Section 6.6 Consents and Approvals. (a) Each of Parent, the Purchaser
----------------------
and the Company shall take all reasonable actions necessary to comply promptly
with all legal requirements which may be imposed on it with respect to this
Agreement and the Transactions (which actions shall include, without limitation,
furnishing all information required under the HSR Act and in connection with
approvals of or filings with any other Governmental Entity) and shall promptly
cooperate with and, subject to such confidentiality agreements as may be
reasonably necessary or requested, furnish information to each other or their
counsel in connection with any such requirements imposed upon any of them or any
of their Subsidiaries in connection with this Agreement and the Transactions.

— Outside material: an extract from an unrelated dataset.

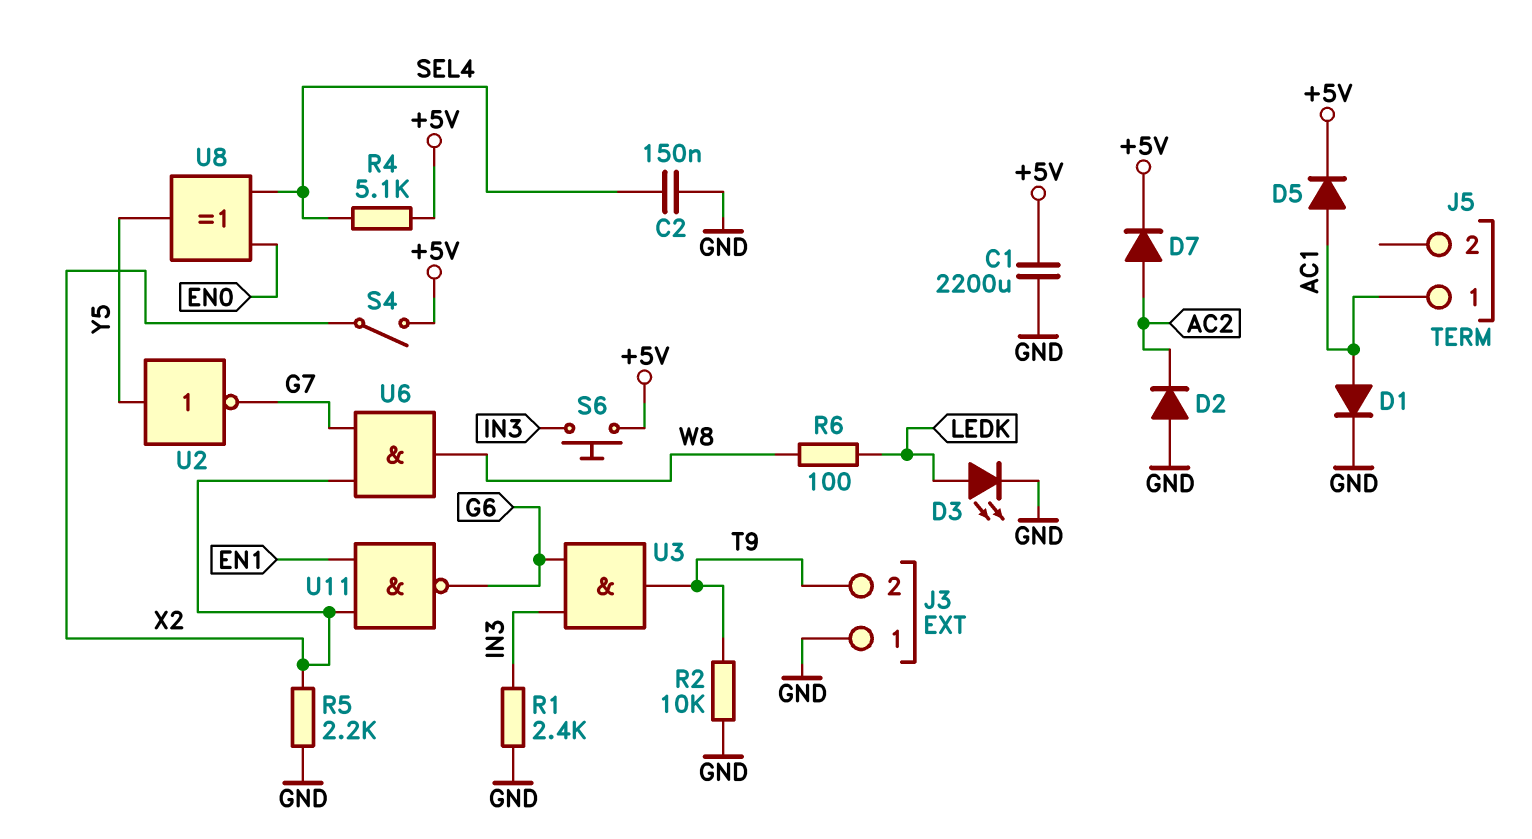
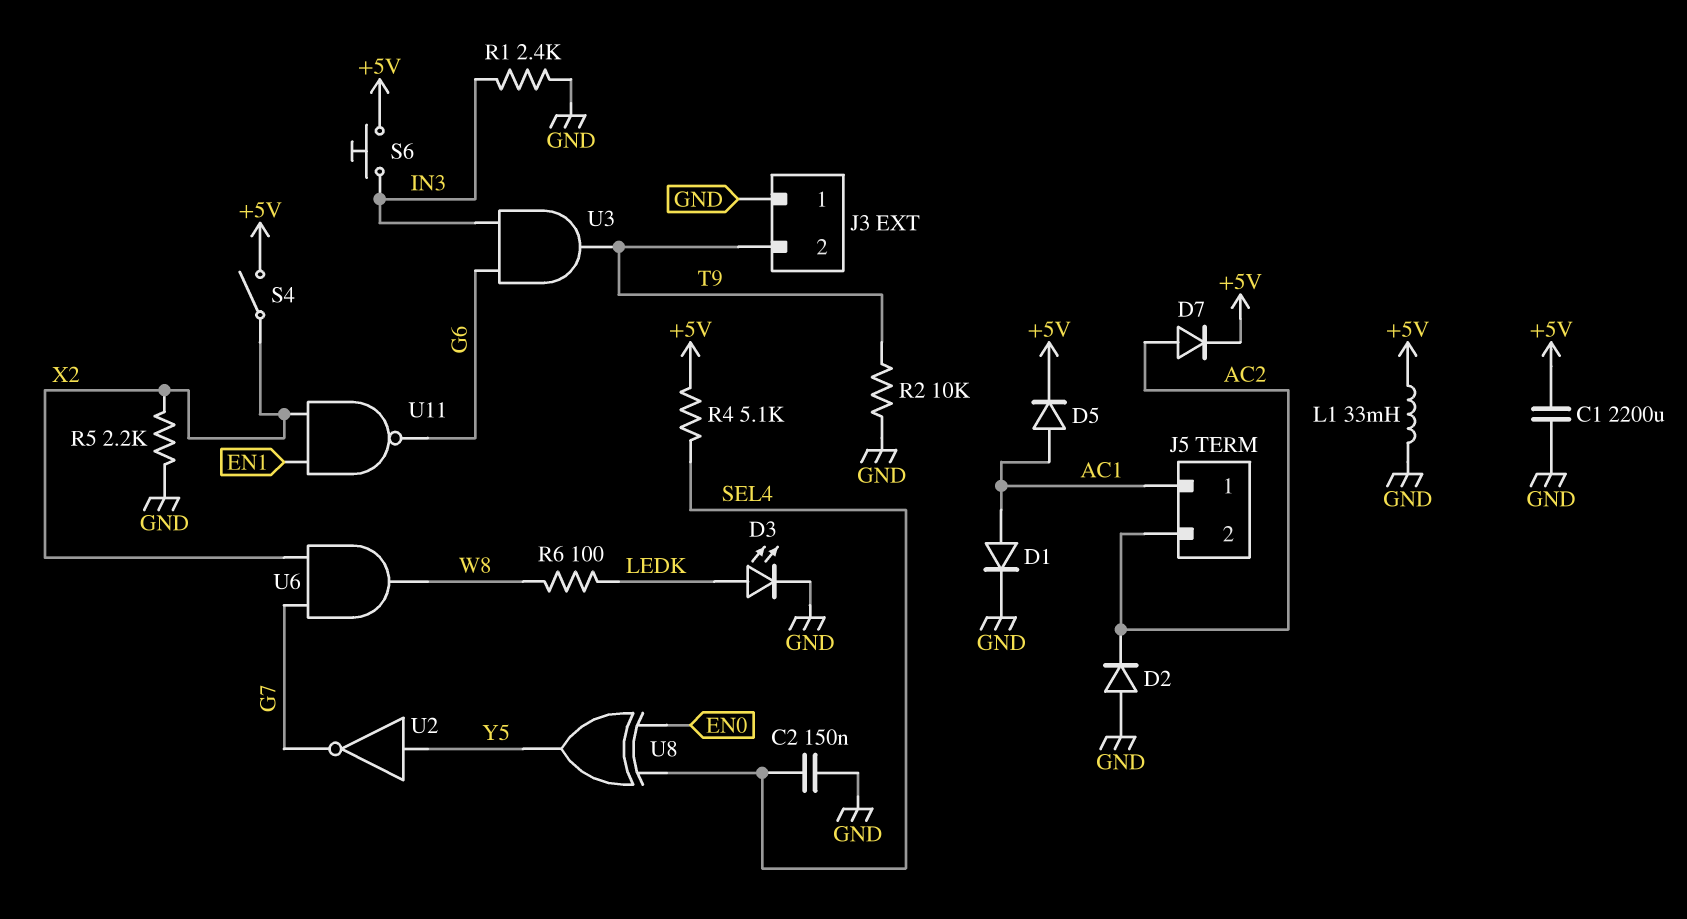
J5 pin 2: none -> AC2
L1: none -> 33mH (+5V, GND)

Each of the Company, Parent and the Purchaser shall, and shall cause respective
Subsidiaries to, take all reasonable actions necessary to obtain (and shall
cooperate with each other in obtaining) any consent, authorization, order or
approval of, or any exemption by, any Governmental Entity or other public or
private third party required to be obtained or made by Parent, the Purchaser,
the Company or any of their respective Subsidiaries in connection with the
Transactions or the taking of any action contemplated thereby or by this
Agreement.
(b) Each of the Company, the Purchaser and Parent shall take all
reasonable actions necessary to file as soon as practicable following the date
hereof notifications under the HSR Act, or under comparable merger notification
laws under foreign jurisdictions, and to respond as promptly as practicable to
any inquiries received from the Federal Trade Commission or the Antitrust
Division of the Department of Justice or any authorities of such other foreign
jurisdictions for additional information or documentation and to respond as
promptly as practicable to all inquiries and requests received from any State
Attorney General or other Governmental Entity in connection with antitrust or
competition matters. Notwithstanding the foregoing, or any other covenant herein
contained, in connection with the receipt of any necessary approvals under the
HSR Act, neither Parent nor the Company shall be required to divest or hold
separate or otherwise take or commit to take any action that limits Parent's or
Company's freedom of action with respect to, or their ability to retain, the
Company or any material portions thereof or any of the businesses, product
lines, properties or assets of the Company.
Section 6.7 Publicity. The initial press release with respect to the
---------
execution of this Agreement shall be a joint press release acceptable to Parent
and the
51
Company. Thereafter, so long as this Agreement is in effect, neither the Company
nor Parent, nor any of their respective affiliates, shall issue or cause the
publication of any press release or other announcement with respect to the
Offer, the Merger or this Agreement without the prior consultation of the other
party, except as such party believes, after receiving the advice of outside
counsel, may be required by law or by any listing agreement with or listing
rules of a national securities exchange or trading market or by the listing
rules of The London Stock Exchange, in which case, the party proposing to issue
such press release or make such public announcement shall use its best efforts
to consult in good faith with the other party before issuing such press release
or making such public announcements.
Section 6.8 Directors' and Officers' Insurance and Indemnification. (a)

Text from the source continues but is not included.